In her 1991 obituary, she was called the “high priestess of the modern dance movement.” In a 1947 review, a Post-Gazette writer called her work “distinctly American.” She created a revolutionary dance technique, generating comparisons to Michelangelo, Picasso and Stravinsky.
But dancer and choreographer Martha Graham was also something else: a native daughter of Pittsburgh.
True, it was Allegheny City when she was born, on May 11, 1894. And the family lived there just 14 years longer; they moved California in 1908.
Even though Graham left her birthplace, her birthplace never quite shook her. Or at least, its papers didn’t.
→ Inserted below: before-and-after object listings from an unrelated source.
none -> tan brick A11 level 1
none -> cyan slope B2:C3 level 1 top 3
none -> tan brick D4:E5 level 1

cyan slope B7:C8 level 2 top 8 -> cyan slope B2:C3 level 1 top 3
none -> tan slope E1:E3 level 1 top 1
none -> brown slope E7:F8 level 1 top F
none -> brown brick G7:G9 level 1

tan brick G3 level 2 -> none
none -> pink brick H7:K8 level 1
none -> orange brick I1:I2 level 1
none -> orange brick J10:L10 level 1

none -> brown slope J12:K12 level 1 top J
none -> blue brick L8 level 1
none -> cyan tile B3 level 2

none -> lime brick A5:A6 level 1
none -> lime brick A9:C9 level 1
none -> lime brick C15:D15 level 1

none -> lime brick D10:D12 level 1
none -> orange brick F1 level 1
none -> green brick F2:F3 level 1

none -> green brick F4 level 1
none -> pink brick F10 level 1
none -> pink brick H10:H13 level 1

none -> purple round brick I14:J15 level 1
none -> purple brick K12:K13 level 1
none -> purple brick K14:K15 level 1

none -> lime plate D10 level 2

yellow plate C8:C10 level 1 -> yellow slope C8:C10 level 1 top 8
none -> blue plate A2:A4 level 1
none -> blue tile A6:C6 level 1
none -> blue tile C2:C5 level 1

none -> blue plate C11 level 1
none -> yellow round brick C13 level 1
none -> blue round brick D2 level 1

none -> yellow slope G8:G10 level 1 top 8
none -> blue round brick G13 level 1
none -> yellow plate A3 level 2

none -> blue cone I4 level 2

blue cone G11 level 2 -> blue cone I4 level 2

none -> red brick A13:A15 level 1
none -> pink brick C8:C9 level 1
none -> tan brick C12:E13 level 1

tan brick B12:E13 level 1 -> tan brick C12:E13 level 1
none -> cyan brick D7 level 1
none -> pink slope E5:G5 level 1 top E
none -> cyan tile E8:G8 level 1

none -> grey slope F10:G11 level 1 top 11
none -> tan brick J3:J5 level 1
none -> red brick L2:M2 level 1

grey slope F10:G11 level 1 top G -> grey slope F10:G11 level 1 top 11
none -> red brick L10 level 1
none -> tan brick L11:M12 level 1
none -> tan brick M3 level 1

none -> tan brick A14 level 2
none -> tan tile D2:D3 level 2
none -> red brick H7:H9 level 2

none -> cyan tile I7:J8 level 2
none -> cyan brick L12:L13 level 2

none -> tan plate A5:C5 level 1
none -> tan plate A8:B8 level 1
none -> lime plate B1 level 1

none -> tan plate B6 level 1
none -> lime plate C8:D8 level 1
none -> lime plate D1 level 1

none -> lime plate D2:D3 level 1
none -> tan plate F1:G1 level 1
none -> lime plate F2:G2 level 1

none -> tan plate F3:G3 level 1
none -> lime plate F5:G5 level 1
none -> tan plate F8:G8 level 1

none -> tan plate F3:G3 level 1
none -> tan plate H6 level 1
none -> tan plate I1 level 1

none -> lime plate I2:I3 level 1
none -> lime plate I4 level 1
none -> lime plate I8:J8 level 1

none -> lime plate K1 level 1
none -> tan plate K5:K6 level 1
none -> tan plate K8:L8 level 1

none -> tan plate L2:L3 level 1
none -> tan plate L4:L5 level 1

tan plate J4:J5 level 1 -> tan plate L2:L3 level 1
The first mentions of the dancer appear in 1924, when the Post-Gazette reviewed her performances in New York’s “Greenwich Village Follies.” By the 1930s, papers across the city were tossing out references in passing, suggesting that hers had become a household name. And by the 1960s, ‘70s, and ‘80s, the Post-Gazette files overflowed with pictures of Graham and her prestigious dance company.
The photos feature graceful poses set in amber, gilded awards shows frozen in time. Every so often, a protege lingers in a background. But most of the time, it is Graham who takes over the shot. Her consummate dancer’s figure seems impossibly delicate but never brittle. Her face, fastidiously composed, only rarely permits a smile.
Throughout her later years, she stands alongside everyone from Aaron Copland to Liza Minnelli, Betty Ford to Ronald Reagan.
But during her early years the archives go dark. Before the 1970s, coverage is limited to TV listings, show announcements, and passing references. On her Pittsburgh childhood, the papers (and most other sources) fall entirely silent.
So perhaps we’ll never know much about the dancer’s early years. We’ll never be sure if she marveled at the Christmas decoration at Kaufman’s. We can only imagine her hurrying after her mother on grocery trips to the Strip District, or taking in a baseball game underneath the summer sun.
We’re left instead with two yellowing files, a smattering of articles, and, from a 1986 review of a visit to her hometown, one rare glimpse into her personality.
“I was what they called a rebel and revolutionary,” Graham told reporters. “I wasn’t seeking to shatter anything: I was only trying to build something for myself.”